Multichoice, a subsidiary of Digital Satellite television (DStv), has disclosed its plans to be listed on the Johannesburg Stock Exchange (JSE) on February 27.
Naspers has evolved in recent years into two distinct business lines, which are a high growth global Internet business with international focus and African video entertainment business.
Naspers noted that given their divergent paths, there was no longer a strategic rationale for keeping both business lines together and there are no synergies between them.
The unbundling and listing will result in Naspers’ shareholders holding a direct interest in MultiChoice rather than holding that interest through Naspers.
Meanwhile, in its pre-listing presentation, MultiChoice highlighted how it is the leading entertainment platform in Africa.
It supported the claim by comparing its subscriber base – which currently stands at 13.9 million across Africa – against those of Canal Plus Afrique, StarTimes and Netflix.

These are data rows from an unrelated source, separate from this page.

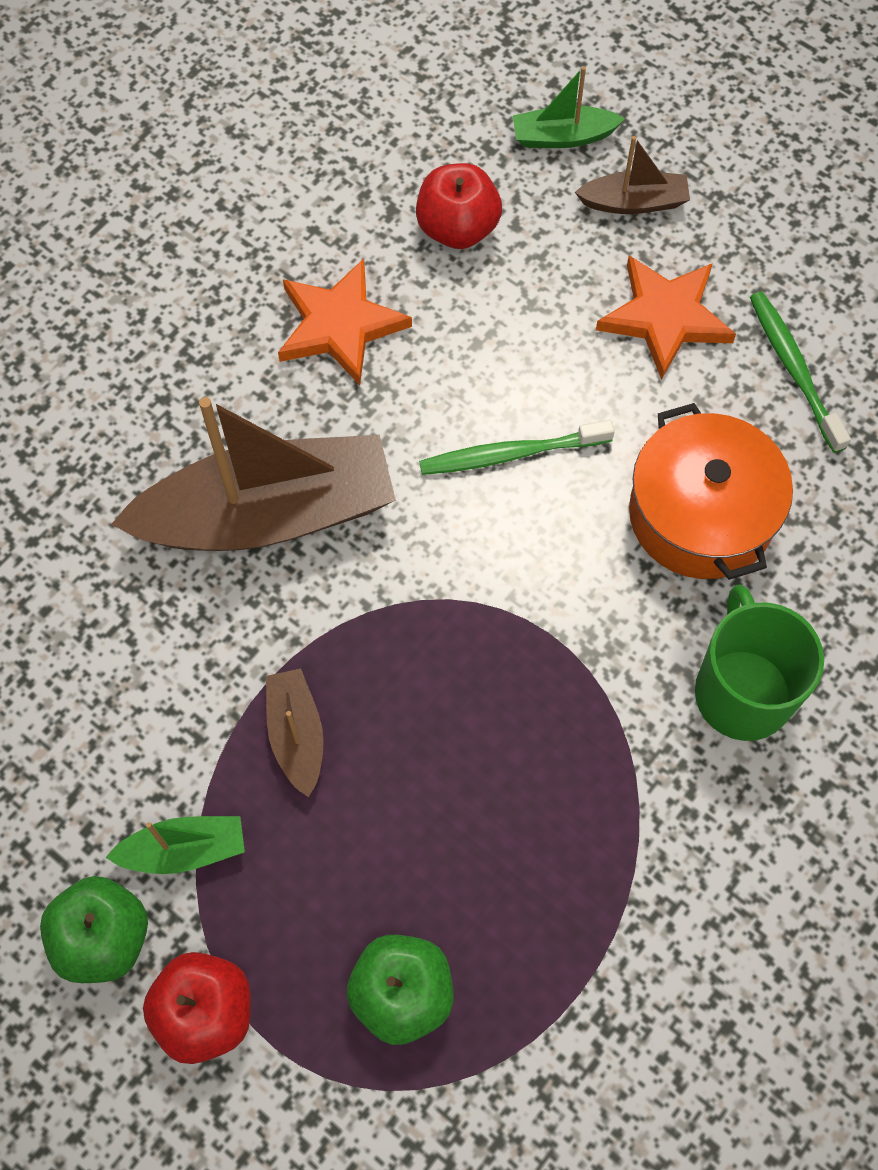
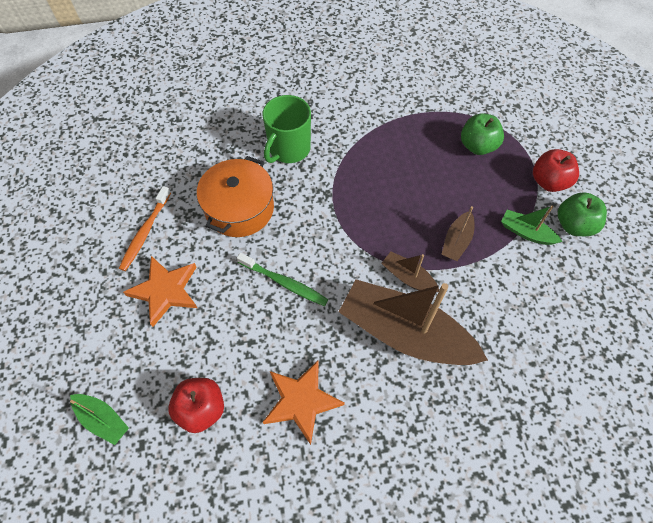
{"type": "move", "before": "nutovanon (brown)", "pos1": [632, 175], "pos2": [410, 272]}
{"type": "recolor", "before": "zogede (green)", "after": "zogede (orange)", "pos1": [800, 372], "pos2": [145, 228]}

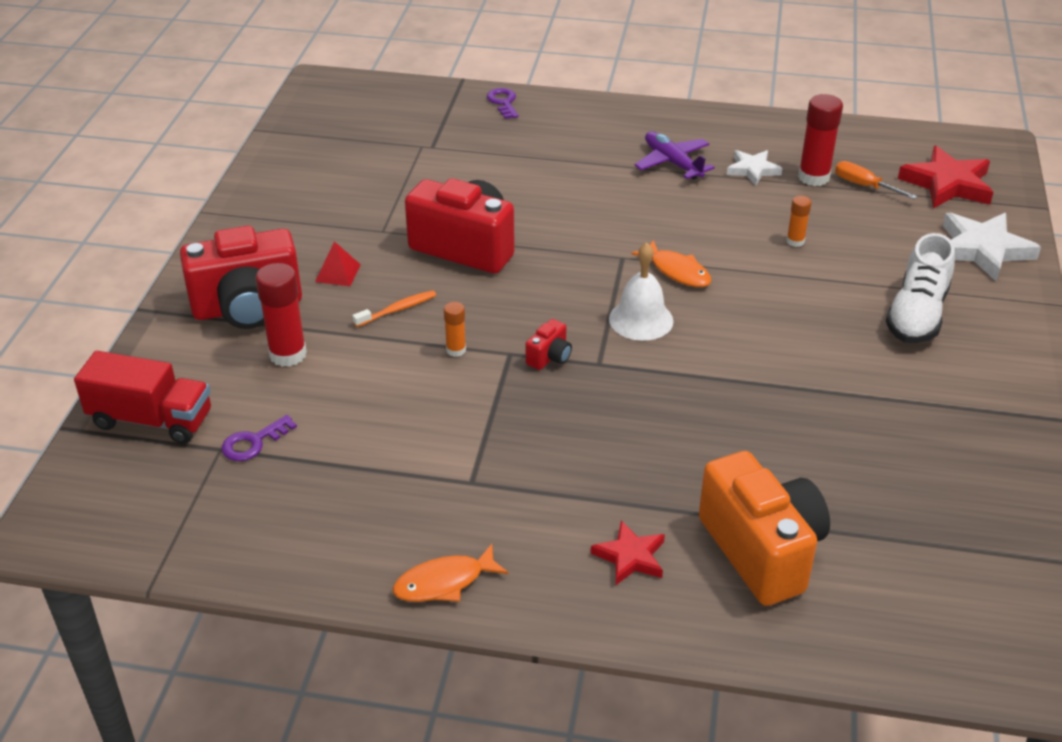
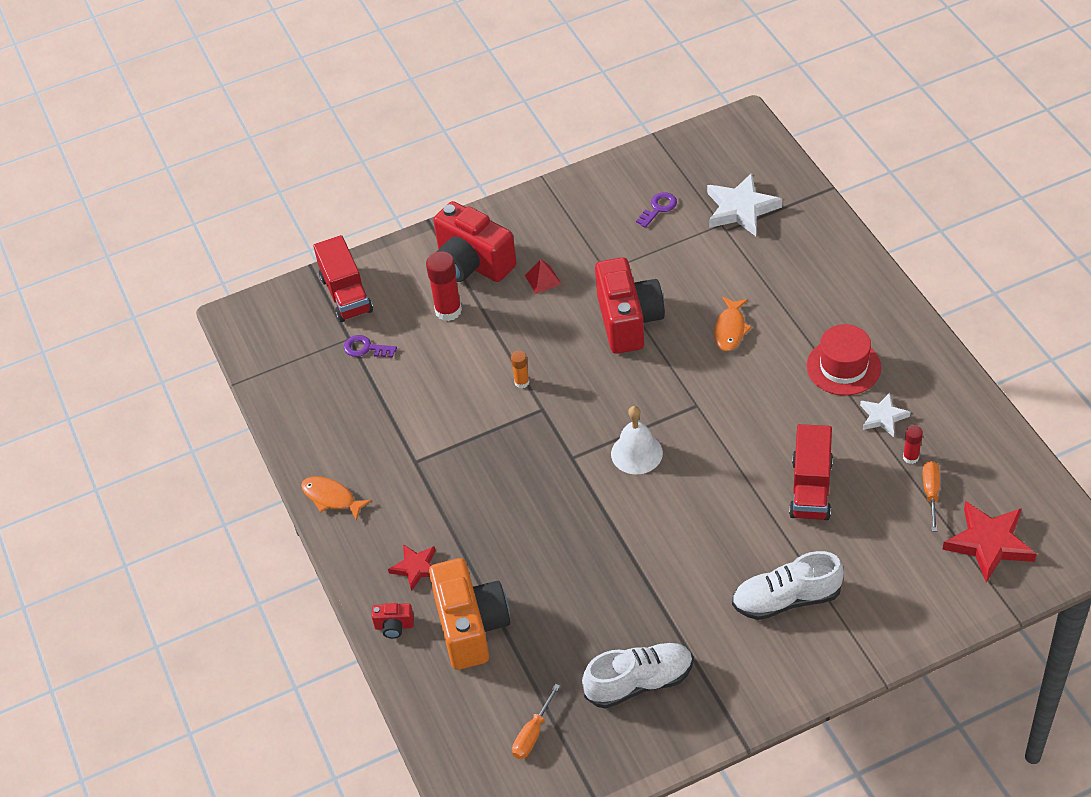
{"type": "move", "before": "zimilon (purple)", "pos1": [503, 103], "pos2": [656, 210]}
{"type": "resize", "before": "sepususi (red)", "pos1": [820, 140], "pos2": [913, 444], "scale": 0.54}
{"type": "replace", "before": "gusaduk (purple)", "after": "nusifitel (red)", "pos1": [675, 155], "pos2": [844, 360]}
{"type": "replace", "before": "sepususi (orange)", "after": "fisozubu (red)", "pos1": [799, 221], "pos2": [811, 472]}
{"type": "move", "before": "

As at late 2017, Nigeria controlled 40 per cent of MultiChoice Africa’s subscriptions.
But StarTimes’ Overseas Public Relations Director, William Masy, disclosed that approximately 3 million Nigerians are subscribed to the organizations services and products.
Netflix rising subscribers in Nigeria are also in millions. However, MultiChoice claimed it is far ahead of its competition, especially against Netflix –which it said is only a fraction of its size in Africa.
MultiChoice said that Netflix subscriber numbers were based on “digital TV research estimates”, as the company has yet to release official figures.
Netflix is a massive threat to DStv, and the South African company has said many times that the streaming service is biting into its Premium subscriber base.
While DStv subscribers in Africa have increased in recent years, its Premium package has lost subscribers. This has been attributed to its high prices and competition from Netflix.